In the article of Hsu et al., 53% of the operated patients received adjuvant chemotherapy compared to 57% in our group.18 There was a difference in terms of chemotherapy type, which can play a role in the differences of the predictive values of the EMRS between this study data and Hsu's. In the EMRS manuscript, 94% of patients with adjuvant chemotherapy received 5-fluorouracil whereas 94% of our patients received gemcitabine.

Complication rates were similar between a low-risk (EMRS of 0 or 1) and a high-risk of mortality (EMRS <1) patients (P = 0.438). This result shows that complications can occur independently of the disease or the patient. EMRS thus represents a good predictor of early mortality but not a good predictor of post-operative complications.

Our study has several limitations that must be acknowledged. First of all, as the scores were calculated in a retrospective way, all possible confounding factors were sometimes not available in the charts. Moreover, 120 patients to validate this score may lack statistical power (in particular for the RR <4). Included patients received either adjuvant chemotherapy or no post-operative treatment. These parameters were not taken into account for the validation process.

Clinical implications of the score still need to be evaluated. Patients with a high EMRS could maybe benefit from neoadjuvant treatment. Moreover, it could be suggested that reduction of malnutrition, smoking cessation, or other interventions to minimize post-operative morbidity would be of interest in high EMRS, but this is not clearly established as these interventions would probably improve the immediate post-operative morbidity and mortality. Finally, post-operative management should be particularly careful in such high-risk patients.

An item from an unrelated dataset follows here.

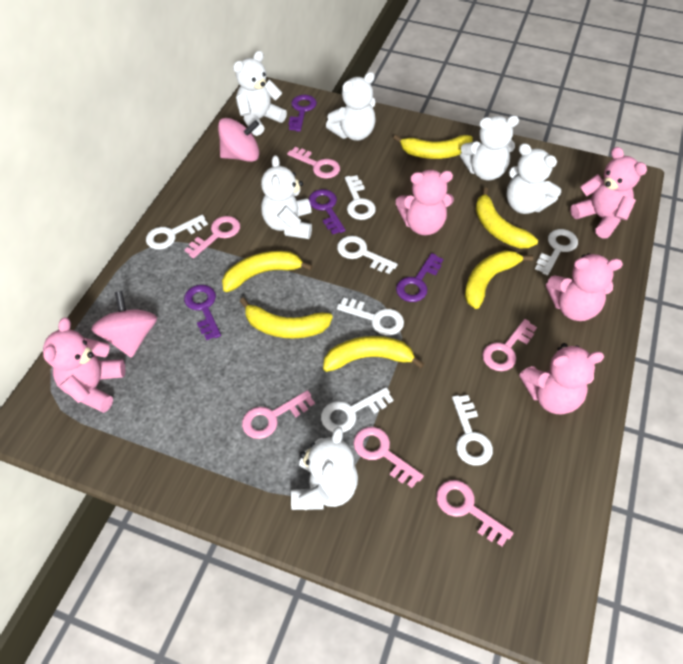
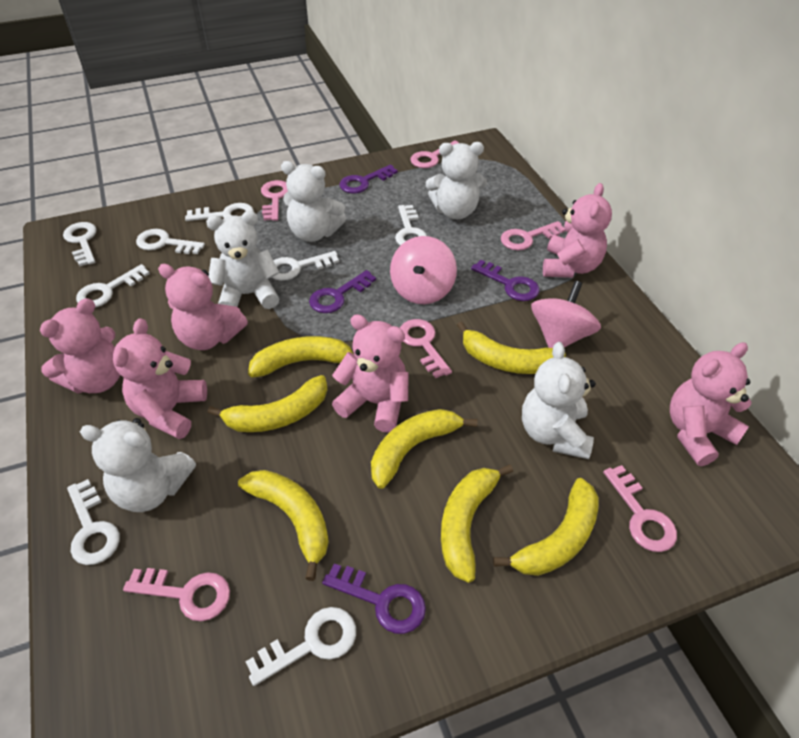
pink teddy bear: 5 -> 6
white key: 7 -> 8
white teddy bear: 6 -> 5
yellow banana: 6 -> 7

EMRS represents a predictive score of early mortality after PD, but does not correlate with long-term survival. This study shows that the EMRS and the modified EMRS were predictive of short-term mortality in a different patient cohort. EMRS and mEMRS can, therefore, be used in clinical daily practice. Prospective studies to verify our findings and algorithm development based on this score are required to enhance the usefulness of this simple predictive score.

Sources of funding

No funding sources.

Conflicts of interest

Gaëtan-Romain Joliat, David Petermann, Nicolas Demartines, and Markus Schäfer have no conflicts of interest or financial ties to disclose.